Just three months after it opened, the property was fully-leased, even though the lofts opened in one of the coldest, snowiest winters in Boston history. Both the luxury lofts and affordable housing apartments rented quickly – however the potential renters who trudged through the snow to visit the lofts were more interested in the community’s one-bedroom apartments than the larger units.

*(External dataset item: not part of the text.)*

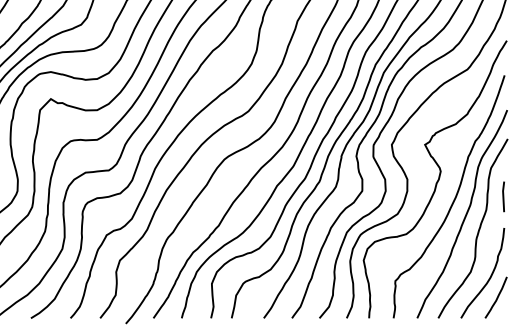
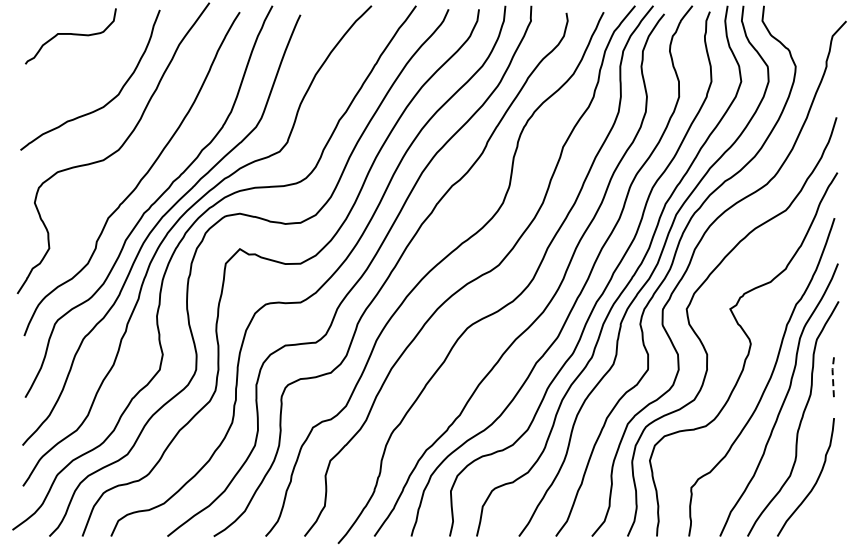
line: (503, 196) -> (832, 376), solid -> dashed
curve: (496, 297) -> (824, 509), removed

The unrestricted, market-rate rents start at $1,430 a month for a one-bedroom apartment and rise to $1,946 a month for a two-bedroom apartment. The affordable apartments are reserved for households earning 30% to 60% of the area median income.

Historic neighborhood
The long, thin building is squeezed between the street on one side and another long, thin mill building on the other. Between the two historic factory buildings, there’s just enough room for a walking path with benches and a narrow canal whose waters once turned the wheels of industry in the two factory buildings.

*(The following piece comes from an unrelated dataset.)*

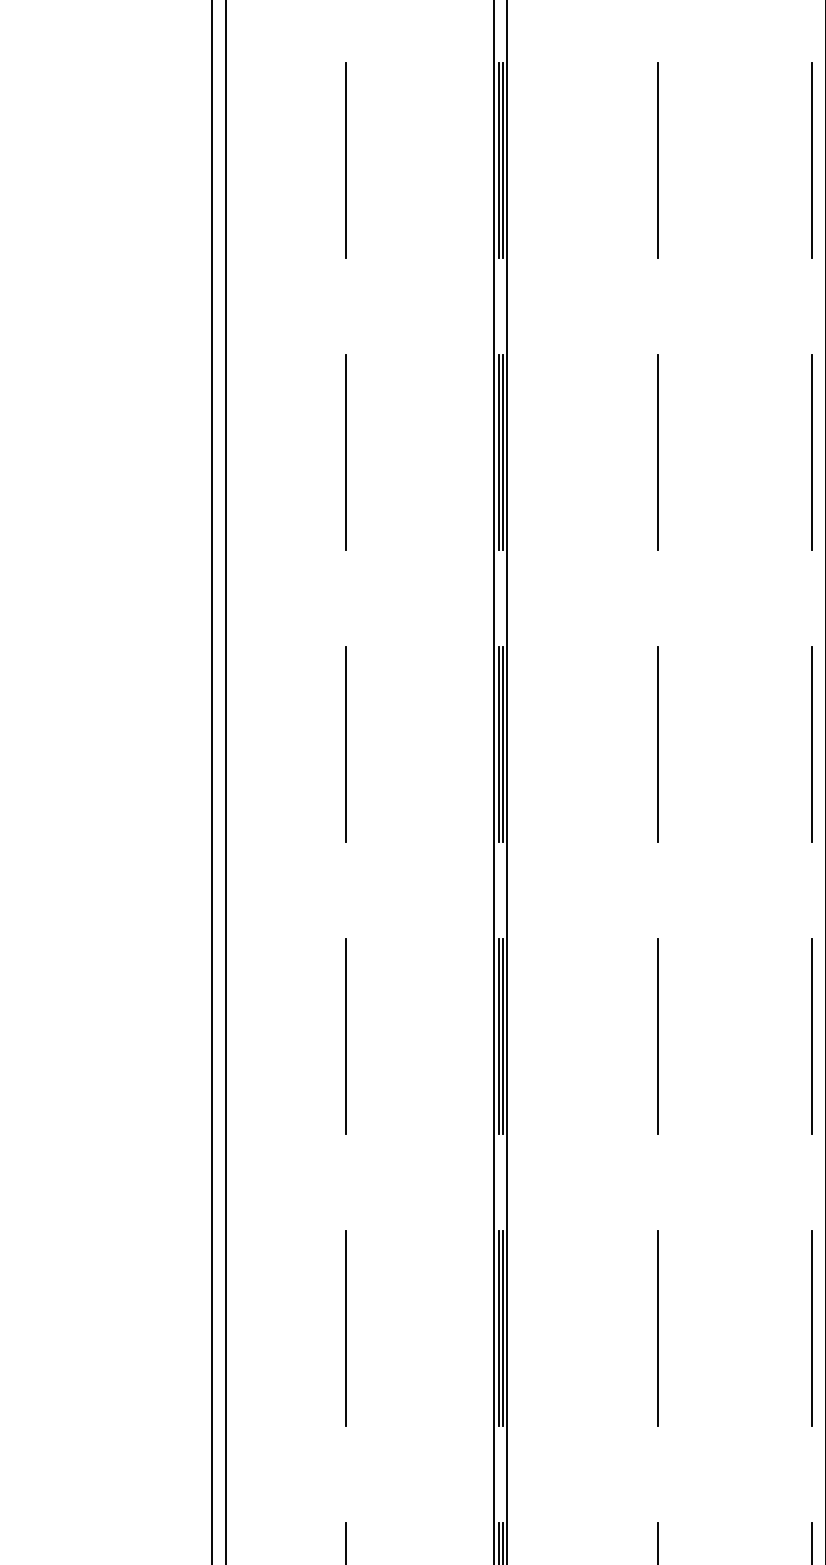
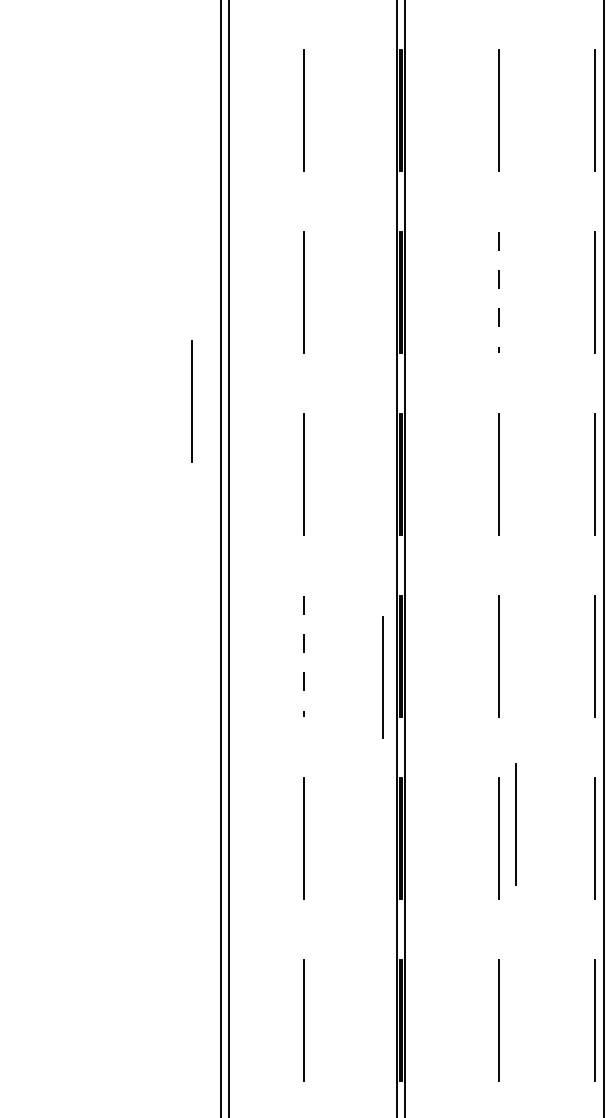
line: (659, 452) -> (499, 292), solid -> dashed
line: (164, 627) -> (191, 401), added
line: (346, 1036) -> (304, 656), solid -> dashed
line: (471, 1070) -> (382, 677), added
line: (684, 1306) -> (515, 824), added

“It is great to have a water view,” says Fish. “But it was definitely a challenge during construction… dangling over the canal rather than being able to stage over dry land.”

The windows are now boarded up in the second factory building. Winn has applied for funding to redevelop it into a project named Adden Place, that would contain 75 more mixed-income loft apartments.

The loft apartments are already fully-occupied at the third, historic mill building on the site. Winn Development opened Loft 27 just before the Great Recession struck. Its 175 apartments mostly rent at unrestricted market rates, but 20% of the apartments are reserved for low-income households. Winn financed the property using tax-exempt bonds and 4% Low-Income Housing Tax Credits.

Residents of the Counting House can to use the amenities at Loft 27 next door. This includes a giant fitness center and community room and outdoor spaces alongside the wide Lower Pawtucket Canal, which crosses and crisscrosses the neighborhood with its branches and tributaries.

The Counting House Lofts is just a piece of a growing neighborhood of redeveloped factory buildings called the Jackson-Appleton-Middlesex (JAM) District. The JAM district is right next to the shopping and restaurants of downtown Lowell. Residents can also catch the commuter rail trains at the Gallagher Intermodel Transportation Terminal.